Le Maroc et la sécurité internationale

Par Zakia Laaroussi, Paris

Autrefois, la puissance des nations se mesurait à la taille de leurs armées, à la hauteur de leurs murailles et à l’étendue de leurs territoires. Aujourd’hui, dans un monde où l’information voyage plus vite que le vent et où une menace peut franchir plusieurs frontières en quelques secondes, les critères de puissance ont profondément changé. La véritable influence repose désormais sur la connaissance, l’anticipation, la coordination et la confiance. C’est dans cette transformation que réside toute la signification de la participation du Maroc au dispositif de sécurisation de la Coupe du monde 2026.

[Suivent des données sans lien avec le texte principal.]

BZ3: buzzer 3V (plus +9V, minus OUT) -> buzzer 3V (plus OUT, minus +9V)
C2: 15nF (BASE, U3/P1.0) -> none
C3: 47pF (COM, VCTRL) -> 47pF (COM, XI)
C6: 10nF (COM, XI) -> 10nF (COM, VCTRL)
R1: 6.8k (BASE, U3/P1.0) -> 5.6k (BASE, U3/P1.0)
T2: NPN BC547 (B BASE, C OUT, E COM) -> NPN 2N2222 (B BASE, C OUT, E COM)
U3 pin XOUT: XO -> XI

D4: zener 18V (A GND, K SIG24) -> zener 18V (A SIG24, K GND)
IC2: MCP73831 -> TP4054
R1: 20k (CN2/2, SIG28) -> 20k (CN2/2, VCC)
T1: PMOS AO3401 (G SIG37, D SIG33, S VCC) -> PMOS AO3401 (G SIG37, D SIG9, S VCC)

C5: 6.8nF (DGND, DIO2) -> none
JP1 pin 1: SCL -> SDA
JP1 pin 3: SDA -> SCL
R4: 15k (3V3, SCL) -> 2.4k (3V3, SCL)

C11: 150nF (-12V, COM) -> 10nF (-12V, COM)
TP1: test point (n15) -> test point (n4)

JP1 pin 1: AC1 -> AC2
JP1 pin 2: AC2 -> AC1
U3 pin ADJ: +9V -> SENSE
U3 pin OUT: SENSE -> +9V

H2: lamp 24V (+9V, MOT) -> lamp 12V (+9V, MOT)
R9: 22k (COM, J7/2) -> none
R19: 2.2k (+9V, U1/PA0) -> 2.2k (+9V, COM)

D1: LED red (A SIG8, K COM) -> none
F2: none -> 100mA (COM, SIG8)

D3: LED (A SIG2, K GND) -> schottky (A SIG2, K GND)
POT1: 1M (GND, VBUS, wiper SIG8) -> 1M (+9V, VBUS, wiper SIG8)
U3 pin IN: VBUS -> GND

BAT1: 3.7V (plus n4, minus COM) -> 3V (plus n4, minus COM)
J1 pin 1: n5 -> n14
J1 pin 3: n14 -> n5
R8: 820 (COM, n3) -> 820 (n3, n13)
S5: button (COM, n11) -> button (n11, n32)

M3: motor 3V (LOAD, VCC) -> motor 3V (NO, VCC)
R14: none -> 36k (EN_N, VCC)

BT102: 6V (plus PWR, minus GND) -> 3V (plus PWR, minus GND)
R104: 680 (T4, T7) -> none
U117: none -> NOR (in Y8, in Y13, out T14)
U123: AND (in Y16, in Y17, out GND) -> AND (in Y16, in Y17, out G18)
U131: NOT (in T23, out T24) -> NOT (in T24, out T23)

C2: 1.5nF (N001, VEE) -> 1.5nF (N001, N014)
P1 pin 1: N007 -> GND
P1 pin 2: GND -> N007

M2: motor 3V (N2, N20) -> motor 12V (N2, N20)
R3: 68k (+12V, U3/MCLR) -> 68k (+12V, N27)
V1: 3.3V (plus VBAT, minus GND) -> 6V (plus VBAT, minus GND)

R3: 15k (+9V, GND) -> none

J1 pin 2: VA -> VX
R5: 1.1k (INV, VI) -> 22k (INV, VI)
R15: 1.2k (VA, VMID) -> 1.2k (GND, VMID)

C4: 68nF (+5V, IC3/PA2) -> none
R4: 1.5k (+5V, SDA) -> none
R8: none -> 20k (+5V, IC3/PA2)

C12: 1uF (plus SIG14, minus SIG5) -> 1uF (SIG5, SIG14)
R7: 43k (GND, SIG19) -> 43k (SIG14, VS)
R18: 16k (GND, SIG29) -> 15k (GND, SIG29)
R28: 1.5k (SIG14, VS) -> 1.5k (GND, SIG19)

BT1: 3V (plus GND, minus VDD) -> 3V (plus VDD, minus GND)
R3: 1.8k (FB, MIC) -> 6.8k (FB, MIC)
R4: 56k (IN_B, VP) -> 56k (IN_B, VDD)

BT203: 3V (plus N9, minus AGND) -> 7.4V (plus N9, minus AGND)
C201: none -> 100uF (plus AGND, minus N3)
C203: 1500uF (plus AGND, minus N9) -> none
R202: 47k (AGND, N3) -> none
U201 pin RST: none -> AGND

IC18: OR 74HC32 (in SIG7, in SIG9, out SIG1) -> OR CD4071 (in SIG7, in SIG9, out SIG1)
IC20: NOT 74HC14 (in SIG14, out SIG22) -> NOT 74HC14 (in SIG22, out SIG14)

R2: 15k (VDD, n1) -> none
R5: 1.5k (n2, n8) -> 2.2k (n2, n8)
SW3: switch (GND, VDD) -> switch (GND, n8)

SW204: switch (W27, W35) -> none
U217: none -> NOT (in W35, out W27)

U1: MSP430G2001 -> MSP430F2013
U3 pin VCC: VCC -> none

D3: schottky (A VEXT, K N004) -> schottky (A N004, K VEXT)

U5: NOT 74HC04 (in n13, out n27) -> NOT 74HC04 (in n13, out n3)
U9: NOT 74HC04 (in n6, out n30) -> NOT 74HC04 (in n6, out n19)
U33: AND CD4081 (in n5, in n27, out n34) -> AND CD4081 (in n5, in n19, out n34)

À première vue, il pourrait s’agir d’un simple épisode de coopération technique entre services de sécurité. Pourtant, une lecture plus attentive révèle une réalité plus profonde. Lorsqu’un responsable de premier plan du FBI souligne publiquement la contribution marocaine au sein d’un centre international de coordination, il ne s’agit pas d’une formule protocolaire. C’est la reconnaissance d’un savoir-faire construit au fil des années et devenu suffisamment crédible pour être intégré à l’un des plus importants dispositifs sécuritaires contemporains. La confiance constitue la monnaie la plus rare dans l’univers de la sécurité internationale. Les États peuvent partager des intérêts économiques ou diplomatiques sans nécessairement partager leurs mécanismes les plus sensibles. Lorsqu’ils le font, c’est qu’ils reconnaissent une compétence éprouvée. La présence d’experts marocains aux côtés de partenaires internationaux dans la sécurisation d’un événement planétaire traduit précisément cette reconnaissance.

Un grand romancier russe aurait peut-être raconté cette histoire comme une traversée symbolique. Il serait parti des immensités du Sahara ou des montagnes de l’Atlas pour rejoindre les salles de commandement ultramodernes d’Amérique du Nord. Entre ces deux mondes apparemment éloignés, il aurait montré un même fil conducteur : la construction patiente d’un capital invisible appelé crédibilité. Le paradoxe de la sécurité est qu’elle reste souvent imperceptible lorsqu’elle fonctionne. Les supporters voient les matchs, les stades et les célébrations. Ils ne voient ni les analyses, ni les réseaux de coopération, ni les échanges d’informations qui permettent précisément à la fête d’exister. Derrière chaque événement réussi se cache une architecture discrète composée d’institutions, de compétences et de confiance mutuelle.

Cette reconnaissance possède également une portée symbolique plus large. Pendant longtemps, certaines visions héritées de l’histoire ont entretenu l’idée que l’expertise stratégique provenait exclusivement de quelques centres traditionnels de pouvoir. Le 21 ème siècle remet progressivement en cause ces hiérarchies anciennes. Les compétences ne sont plus définies par la géographie ou par les héritages culturels, mais par les résultats. Le Maroc illustre cette évolution. Son rôle croissant dans les mécanismes de coopération internationale montre qu’un pays peut s’imposer par la qualité de ses institutions, la solidité de ses partenariats et la constance de son engagement. Cette dynamique dépasse largement le domaine sécuritaire. Elle accompagne également le renforcement de son influence diplomatique, de ses partenariats africains et de sa présence sur plusieurs scènes internationales.

Ma mère, Khayra, disait souvent : « La source ne fait pas sa publicité ; ce sont les voyageurs qui la cherchent lorsqu’ils ont soif. » Cette sagesse résume admirablement la logique de la crédibilité internationale. Celle-ci ne s’obtient ni par les proclamations ni par les slogans. Elle se construit par le travail, la constance et la capacité à répondre présent lorsque les défis deviennent complexes. L’expérience marocaine démontre ainsi que la sécurité moderne n’est plus seulement une question de protection. Elle est devenue un art de la prévoyance, de l’interconnexion et de la coopération. Les États capables d’apporter des solutions à ces défis globaux acquièrent naturellement une influence plus importante dans les affaires internationales.

Lorsque les lumières de la Coupe du monde s’éteindront et que les foules quitteront les stades, il restera quelque chose de plus durable que les résultats sportifs : le réseau de confiance tissé entre les nations qui ont contribué à la réussite de cet événement. Dans ce réseau, le Maroc apparaît aujourd’hui comme un acteur respecté, écouté et recherché. Et c’est peut-être là la plus grande réussite. Non pas être visible aux yeux du monde, mais devenir indispensable lorsque la responsabilité exige davantage que des discours. Car dans le siècle qui s’ouvre, la véritable puissance appartient moins à ceux qui parlent le plus fort qu’à ceux dont la compétence inspire la confiance.